Recovering the Lost Art of Citizenship

The locus of civic engagement is where we live in our local neighbourhoods. 

A book review by Walter Mulkewich:

In the past year, the Shape Burlington process started a community wide conversation about civic engagement in Burlington.  Shape Burlington’s successor organization, Shaping Burlington, is continuing that conversation by promoting the eight recommendations of the Shape Report, and now has presented to City Council its model for an “Engagement Charter”.

With its clarion call, “City Hall must reinvent itself”, the Shape Burlington Report emphasized how citizens can more effectively be engaged with City Hall and its decision-making processes. 

But, effective civic engagement is not only about City Hall reinventing itself; it is about local residents rediscovering the lost art of citizenship.  That is essentially the topic of the recently published book, Local Motion

This book is about civic engagement in Toronto, but its ideas and examples cross municipal borders – certainly to other GTA cities such as Burlington.

The setting for the book may be the swamp of anger, resentment, and diminished expectations that characterized the recent Toronto municipal election – an election that was fought on clichés of gravy trains and value for taxpayers rather than lifting up a vision for better urban and civic life. 
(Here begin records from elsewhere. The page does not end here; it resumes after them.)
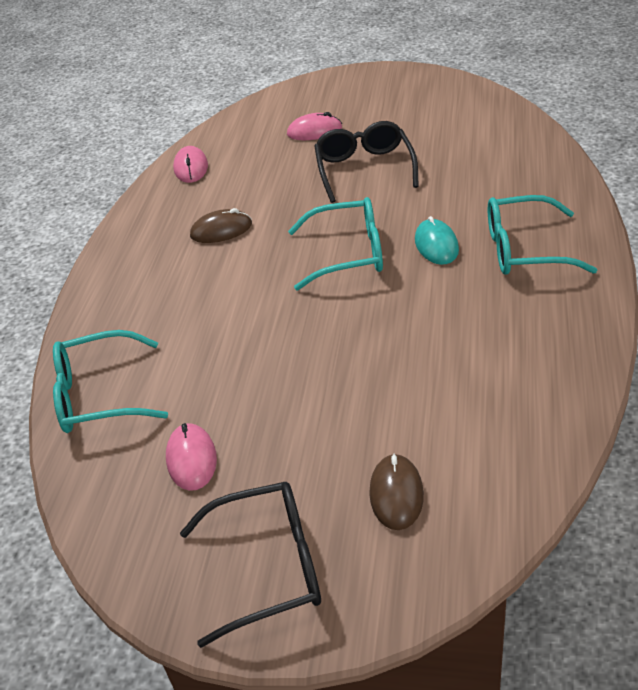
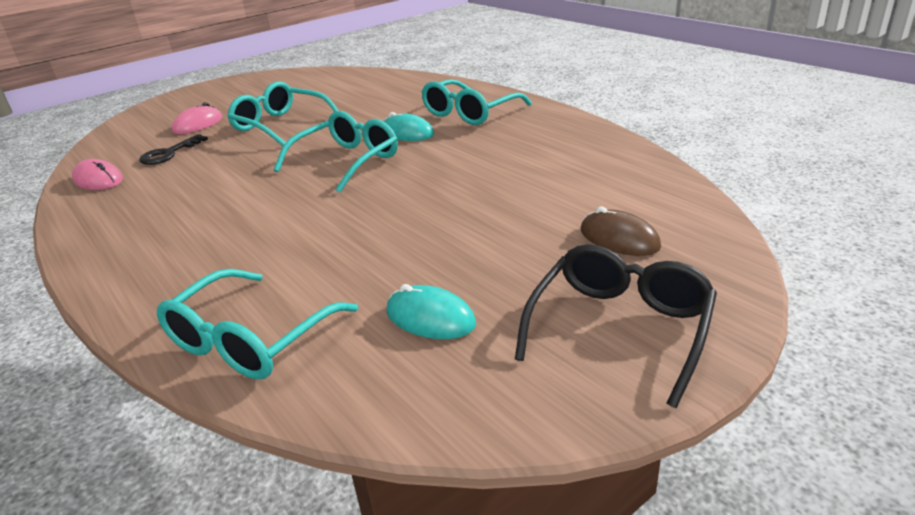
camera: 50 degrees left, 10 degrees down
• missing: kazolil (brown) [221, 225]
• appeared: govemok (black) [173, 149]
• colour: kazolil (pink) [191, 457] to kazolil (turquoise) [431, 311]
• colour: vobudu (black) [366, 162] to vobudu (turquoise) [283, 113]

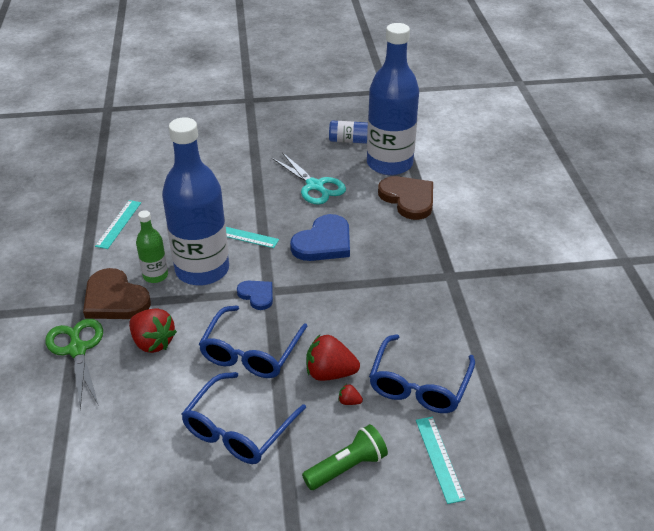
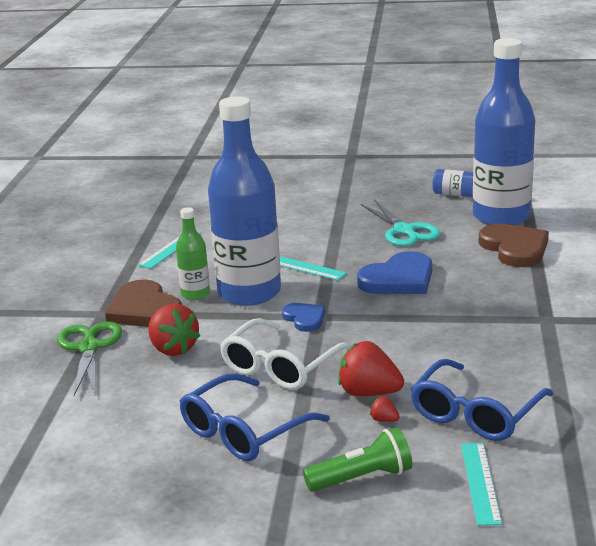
camera: 15 degrees right, 15 degrees down
• colour: vobudu (blue) [253, 341] to vobudu (white) [286, 354]

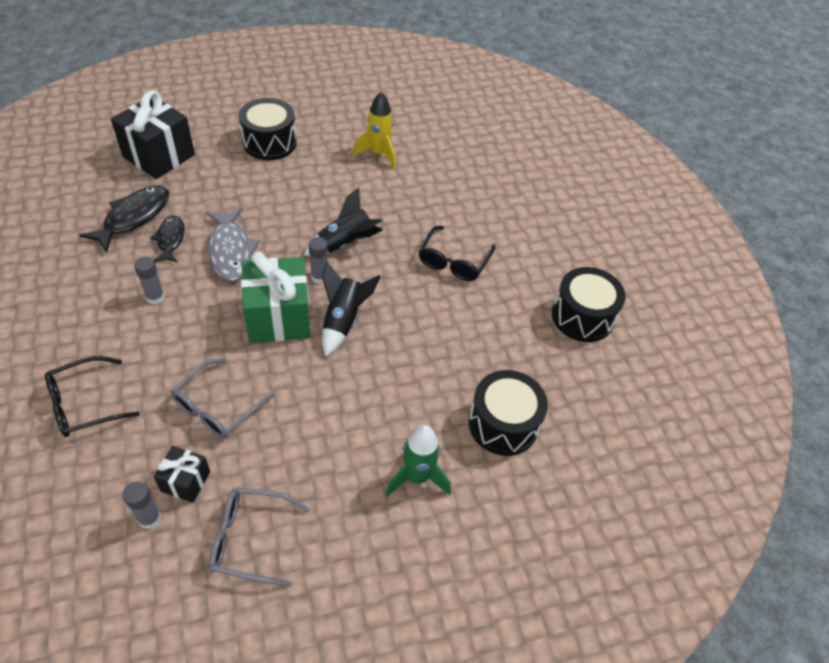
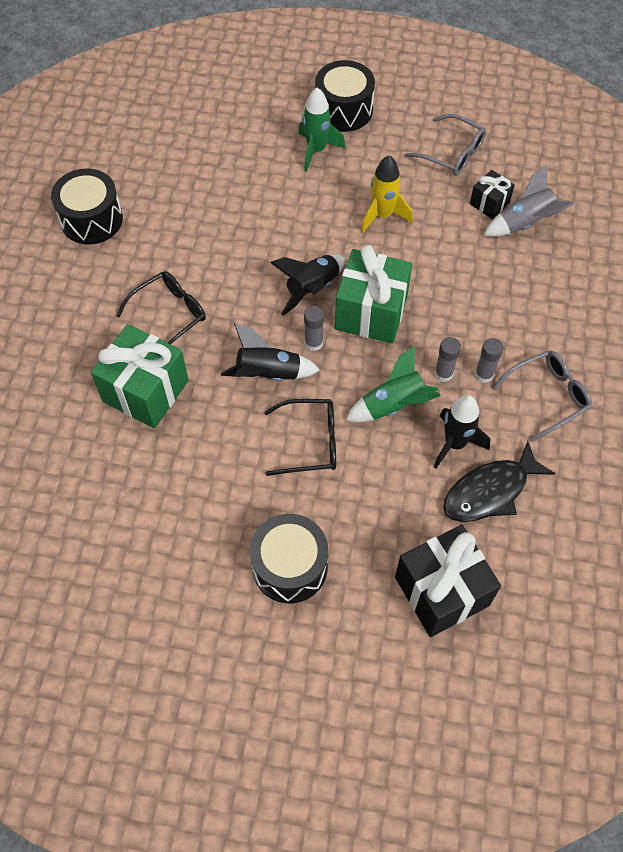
camera: 150 degrees left, 10 degrees up
• appeared: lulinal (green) [140, 376]
• appeared: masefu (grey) [528, 201]
• relocated: vobudu (black) [92, 396] to [300, 437]
• relocated: rubovobel (grey) [142, 505] to [447, 359]
• relocated: vobudu (grey) [223, 399] to [542, 396]
• relocated: masefu (yellow) [374, 130] to [387, 194]
• relocated: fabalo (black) [508, 413] to [345, 96]
• exchanged: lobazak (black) [167, 239] to masefu (black) [462, 432]
• exchanged: lobazak (grey) [233, 244] to masefu (green) [393, 383]

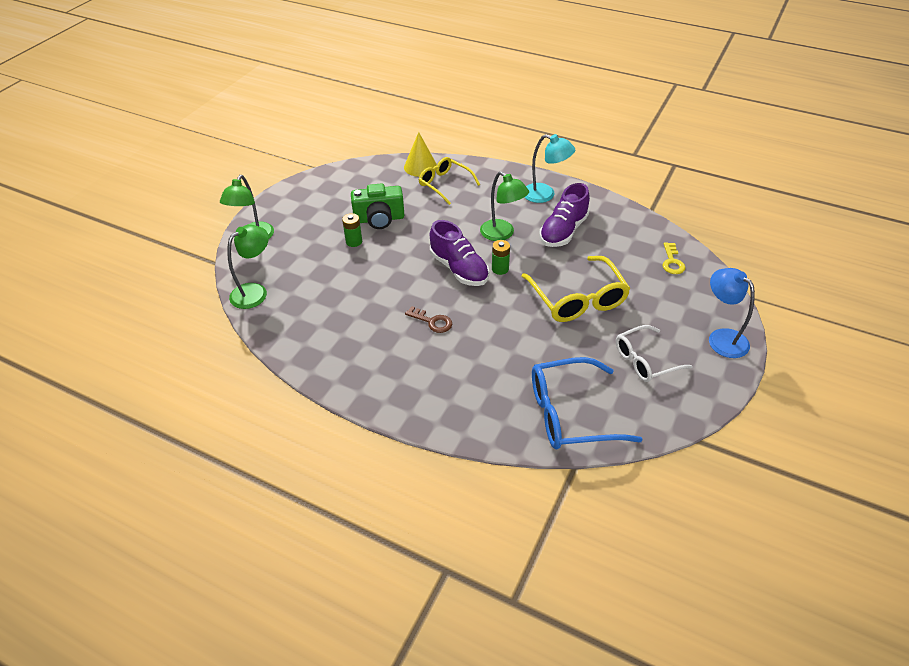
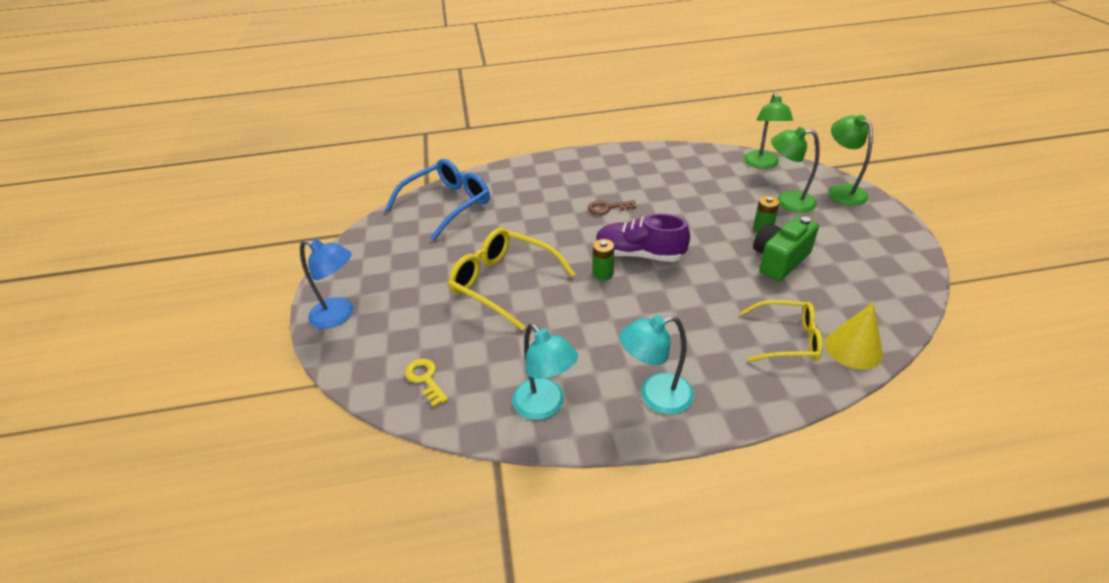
camera: 145 degrees right, 5 degrees down
• missing:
Local Motion is about how ordinary citizens who are passionate, stubborn, and committed are already the basis of real change in Toronto.  The sixth of the uTOpia series by Coach House Press about great ideas for Toronto, Local Motion examines how citizens can take their own initiatives and become involved in building a better city.

The fourteen essays by on-the-ground journalists explore what makes Toronto tick and stall.  They give examples of citizens who make things happen, how citizens can be involved in the budget process, how the voting system can be reformed, how citizens can navigate local bureaucracy, and get the attention of the media.   An interesting essay is how citizens can use music to further civic engagement.  The essays are both hopeful and inspiring.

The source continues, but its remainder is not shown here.